Sleeper Miss
The history of Moderat is long and inexplicably spotty, featuring stretches of empty time between generally well-received, often highly-acclaimed pieces of work. The German trio comprised of Gernot Bronsert and Sebastian Szary from the Modeskeletor group, and Sascha Ring, aka Apparat, have cited creative differences as the reason for their extended break between their initial releases, though the evidence of this conflict takes a peculiar form. Rather than becoming disjointed, the music is so smooth and harmonious that its joie de vivre is very nearly killed.
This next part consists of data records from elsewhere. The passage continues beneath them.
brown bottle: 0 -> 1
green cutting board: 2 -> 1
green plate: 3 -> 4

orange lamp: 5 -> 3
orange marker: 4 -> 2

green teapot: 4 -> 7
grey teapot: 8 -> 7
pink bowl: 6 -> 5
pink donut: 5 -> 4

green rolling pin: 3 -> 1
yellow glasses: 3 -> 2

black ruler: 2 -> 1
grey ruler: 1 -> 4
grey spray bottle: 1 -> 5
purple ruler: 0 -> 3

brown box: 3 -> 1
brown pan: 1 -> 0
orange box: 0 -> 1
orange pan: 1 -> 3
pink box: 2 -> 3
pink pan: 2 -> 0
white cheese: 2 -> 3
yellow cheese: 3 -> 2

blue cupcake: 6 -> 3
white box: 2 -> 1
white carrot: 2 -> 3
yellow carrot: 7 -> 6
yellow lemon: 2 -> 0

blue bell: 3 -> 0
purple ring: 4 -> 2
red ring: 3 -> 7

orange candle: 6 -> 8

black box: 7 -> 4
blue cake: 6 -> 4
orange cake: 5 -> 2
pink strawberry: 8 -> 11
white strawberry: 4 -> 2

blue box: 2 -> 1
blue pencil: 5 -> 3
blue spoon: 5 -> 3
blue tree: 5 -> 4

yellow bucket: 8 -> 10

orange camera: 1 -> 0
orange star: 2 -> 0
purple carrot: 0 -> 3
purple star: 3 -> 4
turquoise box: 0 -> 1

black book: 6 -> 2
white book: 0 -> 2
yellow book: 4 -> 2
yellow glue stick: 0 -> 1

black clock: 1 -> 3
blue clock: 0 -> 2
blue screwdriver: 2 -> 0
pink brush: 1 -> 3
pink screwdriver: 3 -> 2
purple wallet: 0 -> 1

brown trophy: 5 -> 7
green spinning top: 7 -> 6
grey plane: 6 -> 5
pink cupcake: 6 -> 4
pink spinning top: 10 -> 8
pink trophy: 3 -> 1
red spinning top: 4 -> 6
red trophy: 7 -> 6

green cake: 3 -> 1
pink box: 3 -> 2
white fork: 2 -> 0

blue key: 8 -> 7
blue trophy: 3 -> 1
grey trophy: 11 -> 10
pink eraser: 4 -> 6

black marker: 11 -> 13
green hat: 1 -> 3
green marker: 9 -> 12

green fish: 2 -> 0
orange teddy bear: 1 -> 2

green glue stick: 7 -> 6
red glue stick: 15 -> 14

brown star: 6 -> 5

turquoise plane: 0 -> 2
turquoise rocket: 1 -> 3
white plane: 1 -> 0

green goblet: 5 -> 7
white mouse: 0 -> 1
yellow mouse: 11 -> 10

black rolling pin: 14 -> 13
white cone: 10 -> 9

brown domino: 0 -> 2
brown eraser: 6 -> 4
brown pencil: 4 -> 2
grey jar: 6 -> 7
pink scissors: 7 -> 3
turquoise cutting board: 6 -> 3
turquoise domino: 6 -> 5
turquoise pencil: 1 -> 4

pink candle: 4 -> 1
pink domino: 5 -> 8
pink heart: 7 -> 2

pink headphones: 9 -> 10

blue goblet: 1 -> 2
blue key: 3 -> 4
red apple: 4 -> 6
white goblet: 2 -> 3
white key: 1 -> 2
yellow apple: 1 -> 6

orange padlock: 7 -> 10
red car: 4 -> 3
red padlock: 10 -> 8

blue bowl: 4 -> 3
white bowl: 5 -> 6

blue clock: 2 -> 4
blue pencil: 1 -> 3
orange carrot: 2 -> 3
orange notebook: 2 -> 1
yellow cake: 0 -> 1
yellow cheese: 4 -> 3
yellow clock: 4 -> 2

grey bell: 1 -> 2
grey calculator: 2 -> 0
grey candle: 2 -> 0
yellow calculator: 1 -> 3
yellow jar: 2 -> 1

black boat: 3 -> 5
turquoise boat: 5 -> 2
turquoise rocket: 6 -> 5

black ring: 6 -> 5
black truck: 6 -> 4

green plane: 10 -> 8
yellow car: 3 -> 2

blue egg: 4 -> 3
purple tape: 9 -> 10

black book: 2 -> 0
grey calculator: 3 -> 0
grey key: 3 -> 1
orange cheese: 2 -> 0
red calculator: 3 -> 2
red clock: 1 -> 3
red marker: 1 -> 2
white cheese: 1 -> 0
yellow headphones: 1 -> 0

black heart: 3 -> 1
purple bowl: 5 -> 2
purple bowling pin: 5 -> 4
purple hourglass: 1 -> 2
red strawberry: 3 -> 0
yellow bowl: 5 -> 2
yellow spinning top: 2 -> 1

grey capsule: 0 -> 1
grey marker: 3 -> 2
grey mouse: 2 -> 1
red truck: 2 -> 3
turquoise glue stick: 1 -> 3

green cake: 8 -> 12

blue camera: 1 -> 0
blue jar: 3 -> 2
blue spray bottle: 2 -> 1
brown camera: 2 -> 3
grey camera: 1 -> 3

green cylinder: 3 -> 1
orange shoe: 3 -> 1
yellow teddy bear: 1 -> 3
III succeeds the widely-praised II after three years, and continues the path of smooth grooves that Moderat have been on since their inception. Blending a kind of light soul sound with Euro techno, the group utilizes an array of diverse synthesizer voices that evoke alternately Eastern or Western tones, but always feel distinctly European. On “The Fool,” somber melodies combine with minimalist Japanese string plucking and far-off bird cries for one of the album’s moodier moments. The nearly-drunken slurred vocals and complex percussion lines of “Reminder” make it sound almost like a Radiohead track, but the baroque opulence of its multi-layered chorus section produces an altogether different style. Unfortunately, aside from these two interesting cuts, there isn’t much remarkable about this album.
While it’s technically solid, sometimes catchy, and consistently stylish, III lacks a sense of excitement. It’s a collection of pretty good songs that doesn’t seem to have any passion in it, as though the artists are just going through the motions at this point. After the elegantly low-key opener “Eating Hooks,” there are a handful of songs that feel like filler, a few bright spots, and an instrumental closer. It often feels like background music, a generic brand of techno-soul that’s purposely inoffensive enough to blend in anywhere without ever making much of a wave.
If this is a group dealing with differences in creative vision, they’ve managed to come together and deaden all of their voices into an album that doesn’t really have any vision at all. Moderat is not an untalented group, and III is not bad music — it’s just disappointingly bland. This is a collaboration that seems like it may be better off not happening.